OME-Zarr

Prerequisites
Before starting this lesson, you should be familiar with:

Image data formats

Big image data formats

Learning Objectives
After completing this lesson, learners should be able to:

Understand the OME-Zarr image file format

Render cloud (S3 object store) hosted OME-Zarr image data

Access the pixel values of cloud hosted OME-Zarr image data

Apply basic image processing on cloud hosted OME-Zarr image data

Motivation

Storing TB-sized image data locally and in multiple copies is either not possible or inefficient. Cloud storage enables efficient concurrent access to the same image data by multiple clients (scientists). OME-Zarr is the emerging community standard image file format for cloud (S3 object store) compatible image data storage. Thus it is important to know how to access S3 hosted OME-Zarr in various image analysis and visualisation platforms.

Concept map

graph TD OME("OME-Zarr image data") ---|is| WWW("Web compatible") OME ---|is| CR("Chunked multi-resolution")

Figure

Activities

Open OME-Zarr

Open local (file system) and remote (S3 object store) OME-Zarr data using various tools

Data for local exploration

Please download and extract this OME-Zarr dataset

Show activity for:

Inspect OME-Zarr in the browser using ome-ngff-validator
Validate an OME-Zarr in the browser:

Enter the following into your browser: https://ome.github.io/ome-ngff-validator/?source=

Then paste the dataset url after the ‘equal’ sign, constructing the following link:

https://ome.github.io/ome-ngff-validator/?source=https://uk1s3.embassy.ebi.ac.uk/idr/zarr/v0.4/idr0062A/6001240.zarr

Find out the metadata fields such as axes, units and scales.

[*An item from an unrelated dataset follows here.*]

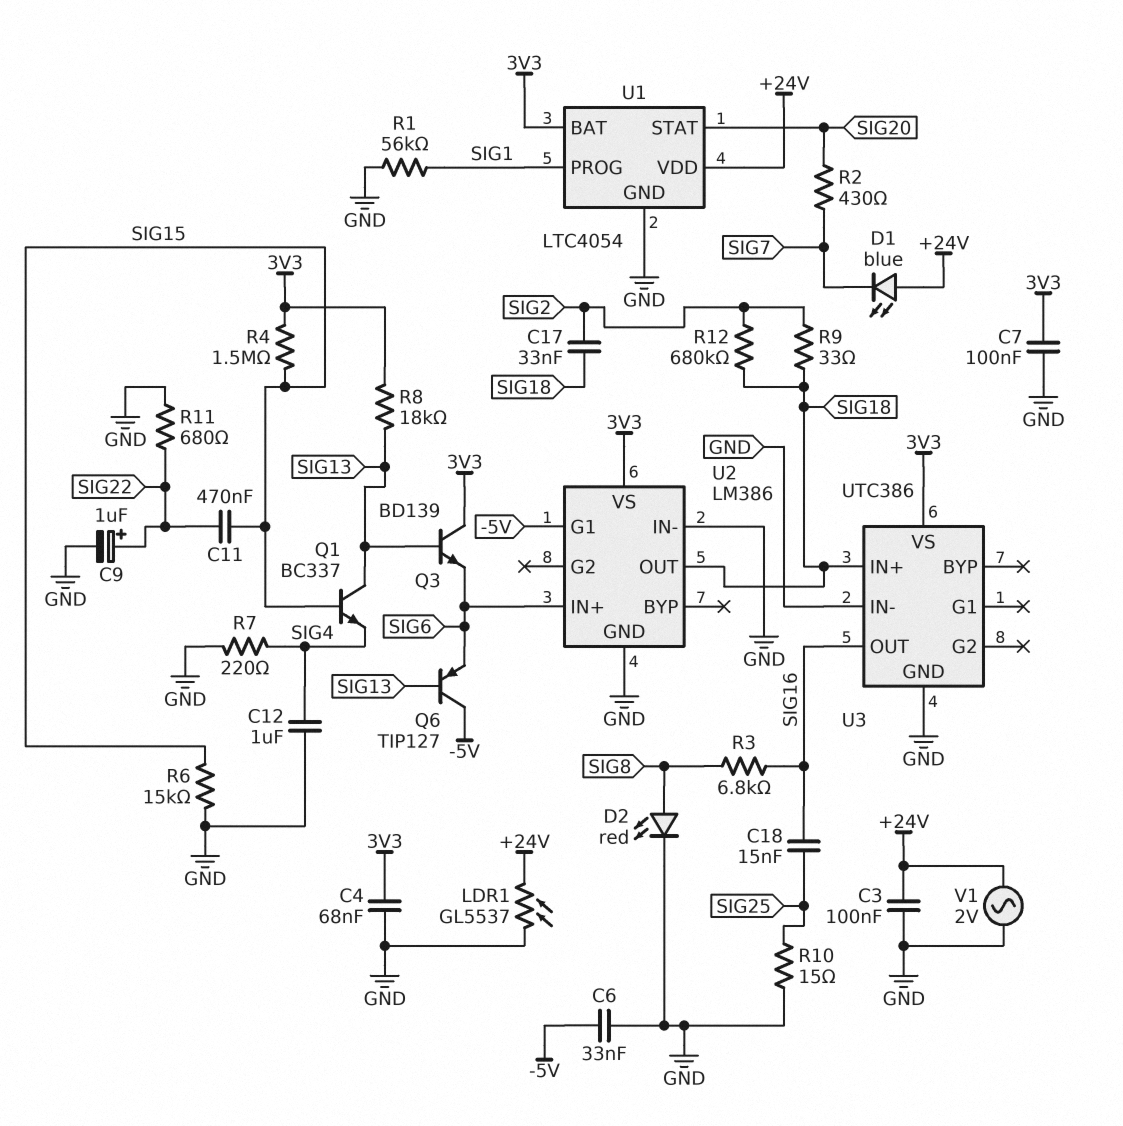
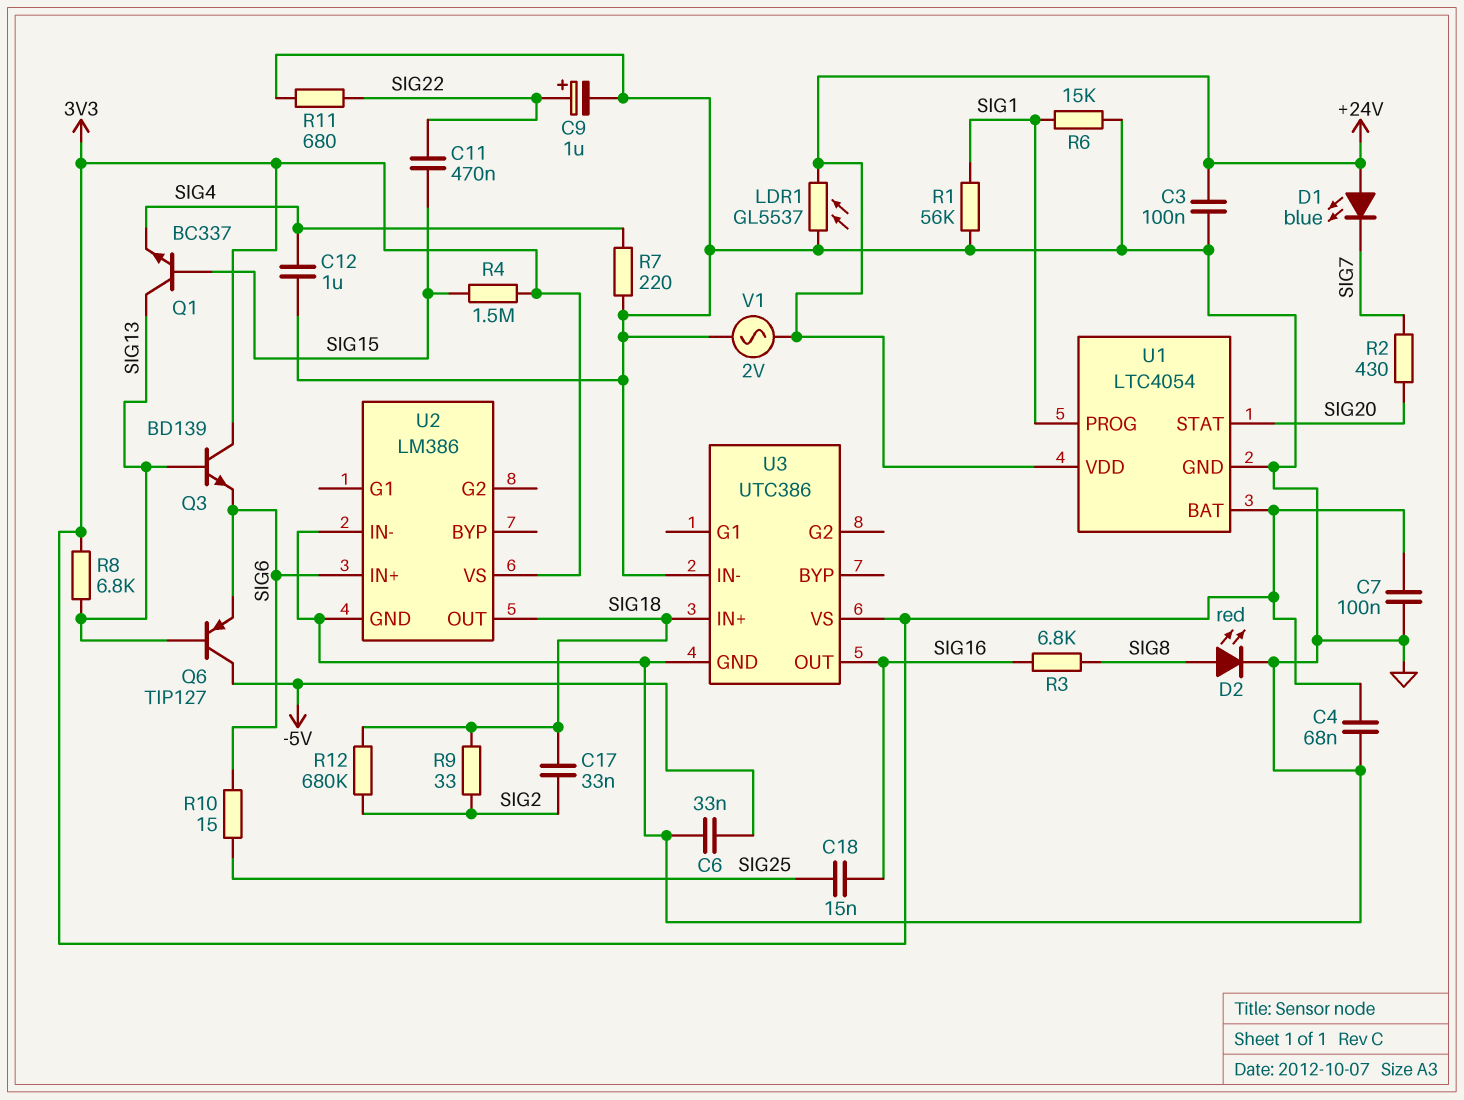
R6: 15k (GND, SIG15) -> 15k (GND, SIG1)
R8: 18k (3V3, SIG13) -> 6.8k (3V3, SIG13)
R10: 15 (GND, SIG25) -> 15 (SIG6, SIG25)
U2 pin G1: -5V -> none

Check the array and chunk shapes and bytes per resolution level.

Visualize a single chunk.

Note that with the remote url it is possible to copy the link from your browser and share it with your colleagues.

Open the OME-Zarr validator from the command line:
ome_zarr view /path/to/local/omezarr # eg: ~/image_data_course/data/zarr/6001240.zarr
The validator will open in a web browser.

Inspect OME-Zarr on the command line using minio-client
Note: This activity requires the minio-client to be installed. You can install it via conda using the command below. It is important to note that this conda installation is currently only supported on unix systems without an ARM architecture.
conda install -c joshmoore go-mc
If you are on Windows or on an ARM-based machine, follow the instructions from the provider:

Configure the S3 endpoint:
mc alias set uk1s3 https://uk1s3.embassy.ebi.ac.uk
No need to provide access and secret keys for this public resource. When requested to supply credentials, simply click enter.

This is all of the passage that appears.